进来这人身材倒有点壮实,衣服上有几处擦破,脸上两处淤青,一进来就被王四呵斥道:
“还傻站着干什么,快给王大人磕头。”
这人想必听说过王通的年纪,很容易就认了出来,连忙跪下磕头,王四赔笑着说道:
“他叫杨银锁,是小人婆娘最小的弟弟,十七岁还不愿意在家种地,这次府衙里有缺份,顺便就帮着补上了!”
王通点点头,心里明白这王四想要让这人留下,这个人情卖卖也无妨,不过现在不是说这个的时候,他开口问道:
“你们去了几个人,怎么挨的打,从头给我说说!”
那人又磕了个头,捂着脸说道:
“秦馆附近有个摇大小的骰子铺,据说和临近的四家小赌场合起来凑钱买了个平安牌子,这几天上牌子的人太多,这小门小户的就顾不太上…”
人多也有人多的原因,这些偏门的行业都来买牌子交钱,吕万才等人本来就是发起者,其他人又都抱着看笑话的心态不管,当真忙的脚不沾地。

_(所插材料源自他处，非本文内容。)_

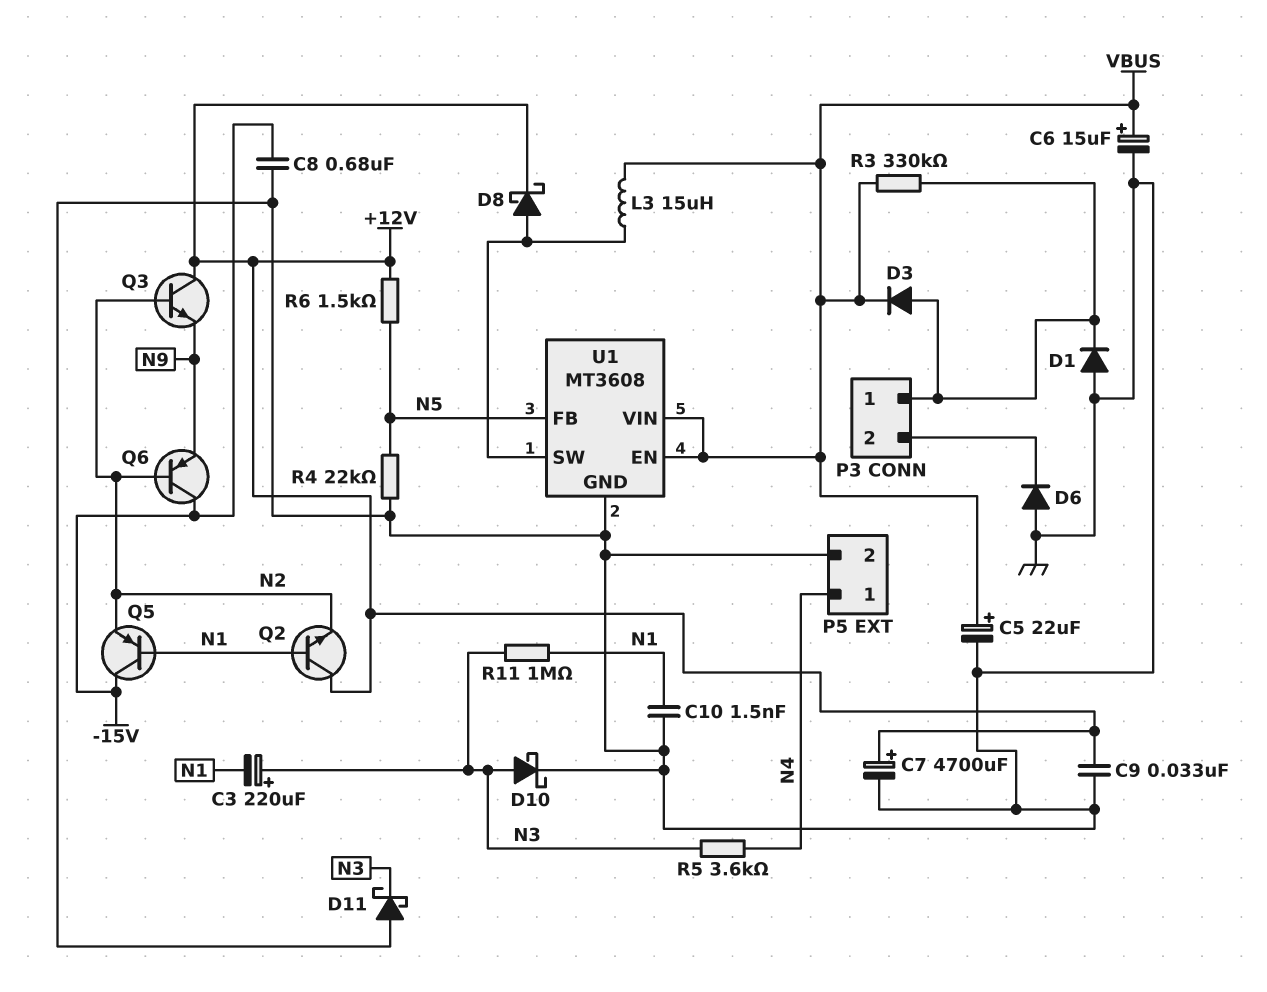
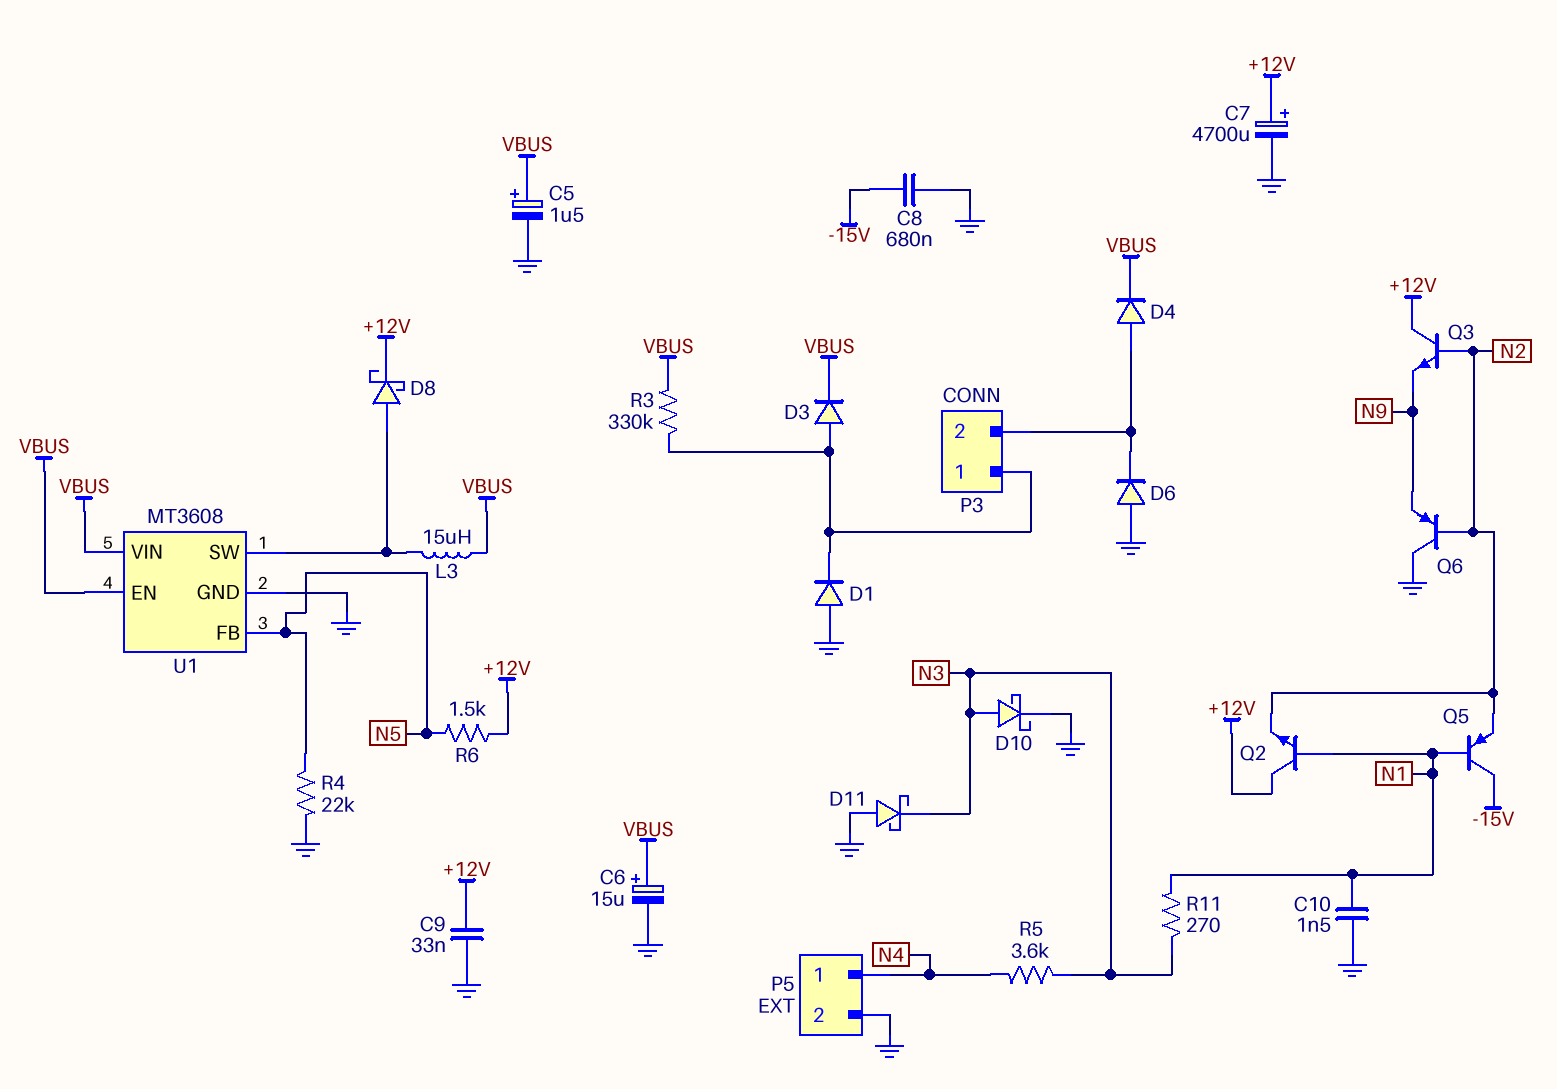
C3: 220uF (plus N3, minus N1) -> none
C5: 22uF (plus VBUS, minus GND) -> 1.5uF (plus VBUS, minus GND)
D4: none -> diode (A P3/2, K VBUS)
Q6: PNP (B N2, C -15V, E N9) -> PNP (B N2, C GND, E N9)
R11: 1M (N1, N3) -> 270 (N1, N3)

这杨银锁和四个同伴到了晚上准备回去歇着,吕万才过了一遍名单发现这个漏下的,王四赶过来臭骂一顿,让他们抓紧去送牌子。
送了过去,天色也黑下来了,那几个小老板千恩万谢的要留他们喝酒,吃饱喝足出门,却看到了不远处灯火通明的秦馆。
京师夜晚大部分时间是宵禁的,凡是灯火通明的所在,不是私人的府邸就是青楼酒楼之类的地方,几个人一是好奇,二来吕通判和两位班头都说的明白,下一步就要在西城发牌子了,几个人商量下,不如先去打个招呼,顺便看看光景。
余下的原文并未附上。